After branding his own policy a carbon tax, Morrison then falls back on his tried and true formulation. The Coalition will achieve net zero through technology, not taxes. What the prime minister fails to mention when he skips through that talking point is you, the voters, pay for that technology through your taxes.

Let me repeat: you are paying.

While much of the media has stampeded in the direction of the invisible elephant, demanding to know what Labor is hiding in a policy that has been in the public domain for months, one of the Coalition’s candidates, Colin Boyce, stood up in plain sight this week and pointed squarely at the elephant in the room.

Boyce, a National from central Queensland, told the ABC on Monday Morrison’s net zero commitment was a crock because it was just words.

This is verifiably true in the way Boyce said it. He said Morrison’s net zero “statement” was a flexible, non-binding plan that wouldn’t be legislated, and left plenty of “wiggle room”.

But there are two problems with Boyce’s truth-telling. 1: That’s not what Liberal candidates are saying in North Sydney, Wentworth, or Goldstein; and 2: it’s not what Morrison told the United Nations last year so that old mate BoJo would stop nagging him about saving the planet.

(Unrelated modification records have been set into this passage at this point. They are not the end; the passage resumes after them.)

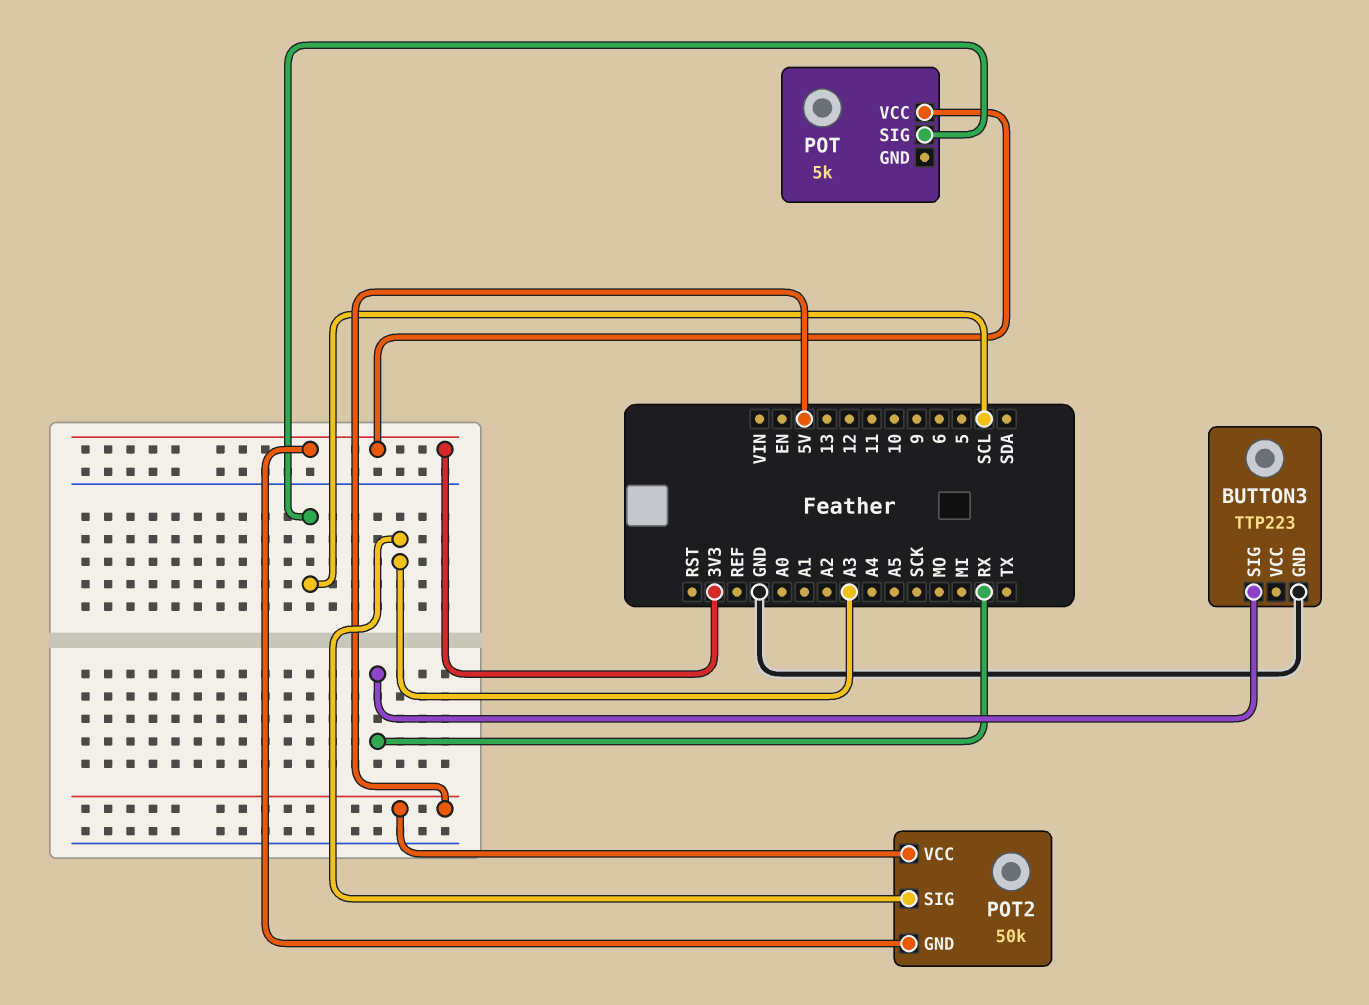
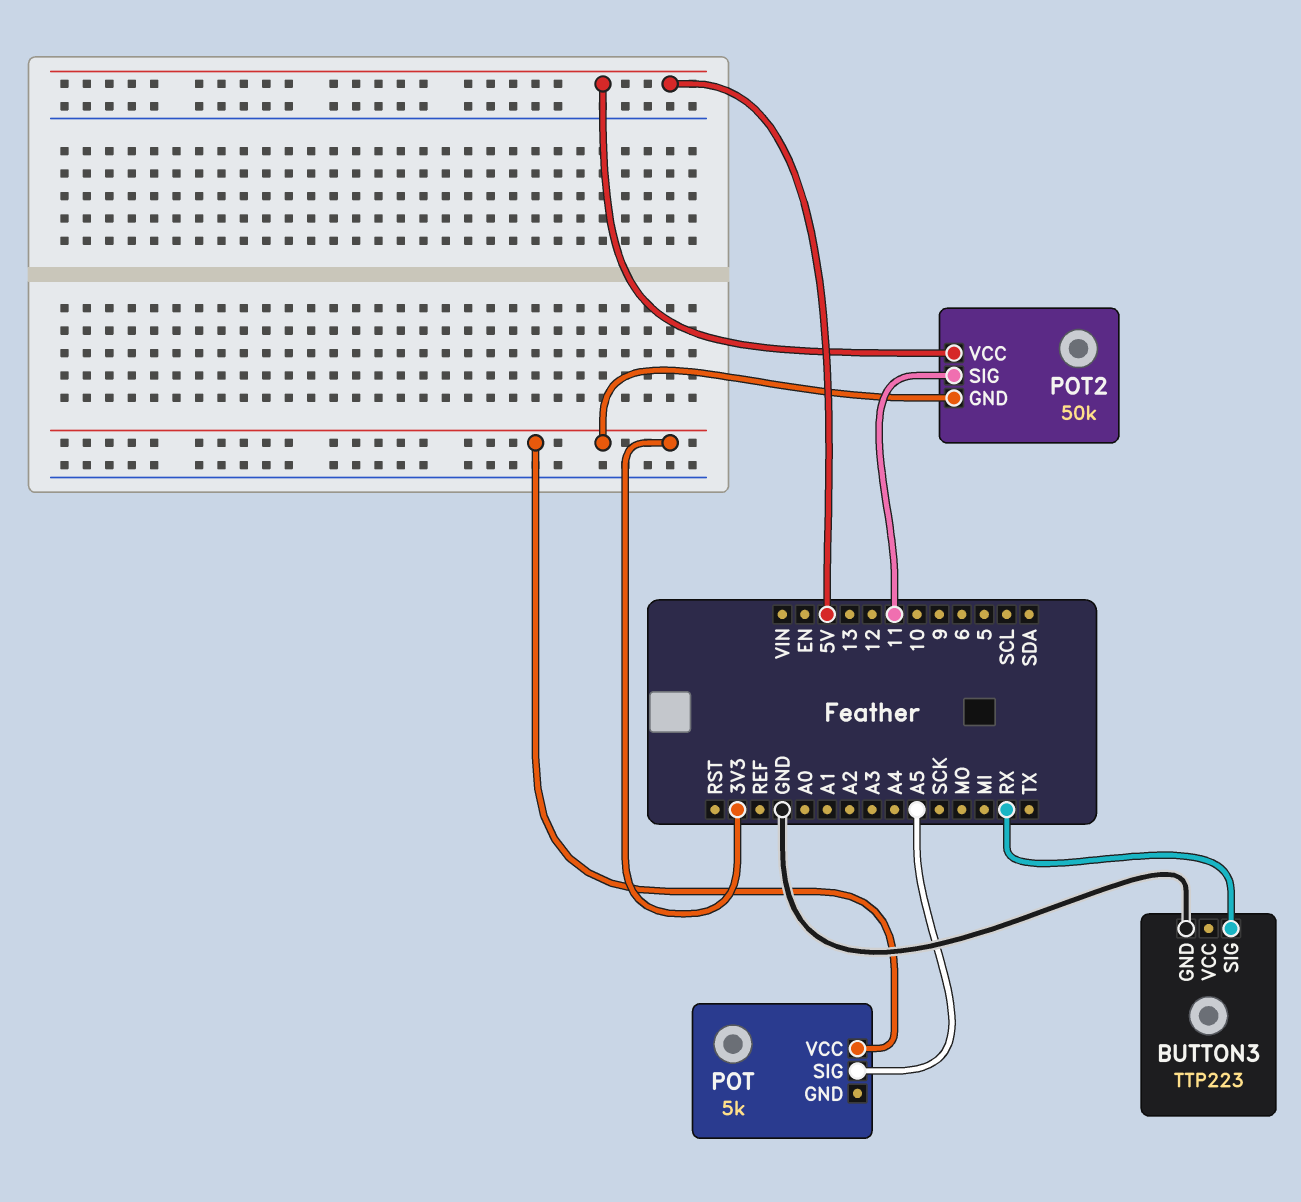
POT pin SIG: SCL -> A5
POT2 pin SIG: A3 -> 11

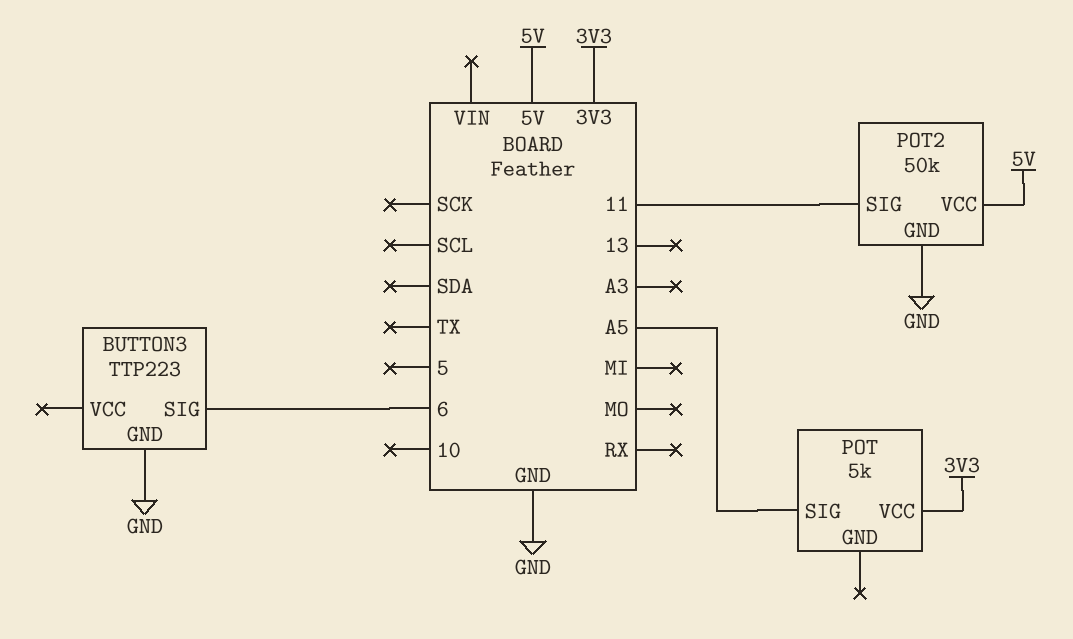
BUTTON3 pin SIG: RX -> 6
POT2 pin GND: 3V3 -> GND

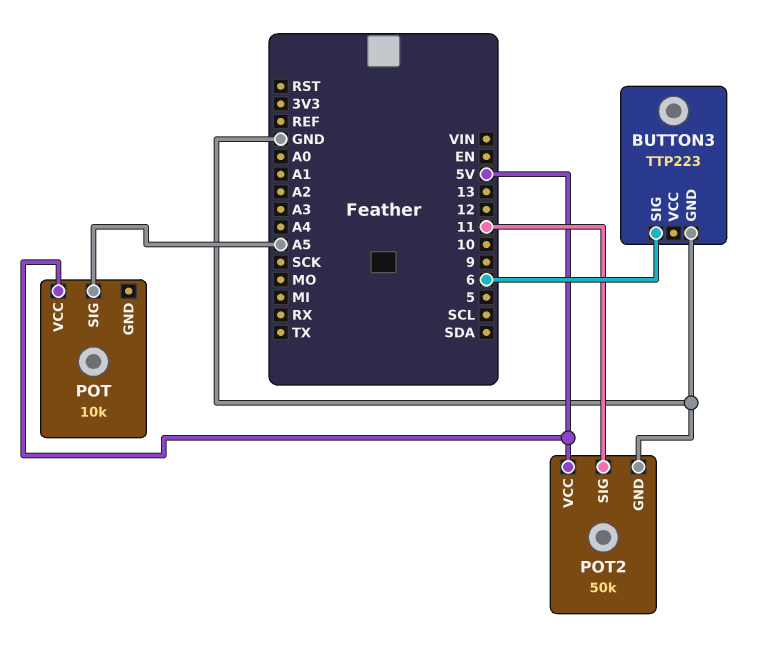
POT: 5k -> 10k
POT pin VCC: 3V3 -> 5V

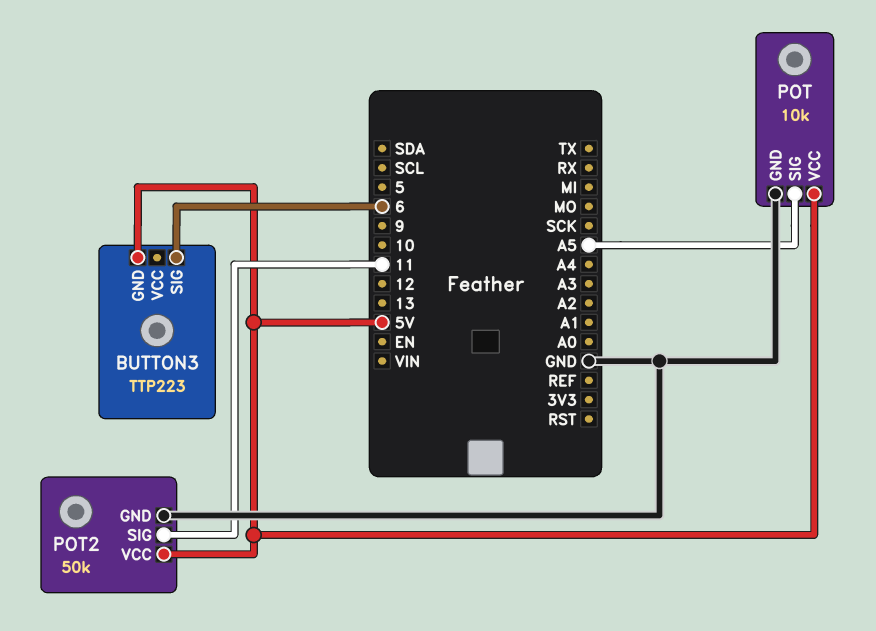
BUTTON3 pin GND: GND -> 5V
POT pin GND: none -> GND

When the prime minister was called on this inconvenience on Tuesday, Morrison pretended Boyce didn’t say the 2050 commitment was a crock. “Our candidate was talking about how we get there,” Morrison said. “He wasn’t talking about the commitment itself”.

Actually, Boyce was talking about both those things. Using comprehensible words with readily understood meanings. Not a blizzard of talking points constructed on half truths and outright lies.

So what this all boils down to is the Coalition is pretending it has a strategy to bring down emissions in the city while Nationals disavow that same strategy in the regions, even though the Nationals signed up to the 2050 strategy in return for billions in infrastructure projects they are now flogging during this election campaign.

The Nationals leader, Barnaby Joyce, now declares he doesn’t like the word transition after signing up to a transition by signing up to a net zero target – unless Boyce is right of course, and the Nationals have signed up to nothing at all, in which case somebody better tell Dave Sharma and Trent Zimmerman and BoJo and the United Nations.

This excruciating abrogation of the national interest at taxpayer expense is accompanied by Morrison attacking Labor for harbouring secret carbon taxes to accomplish what are, on paper, near-identical policy goals to be pursued by the same mechanisms – a cynical bit of political brinkmanship, amplified fecklessly by boofheads like Hadley who are content as long as their ego is gratified and the outrage cycle is fed.

Presumably somebody else, at some future time, can clean up the mess.

Seriously, how much more of this can Australians take? I guess we’ll find out on 21 May.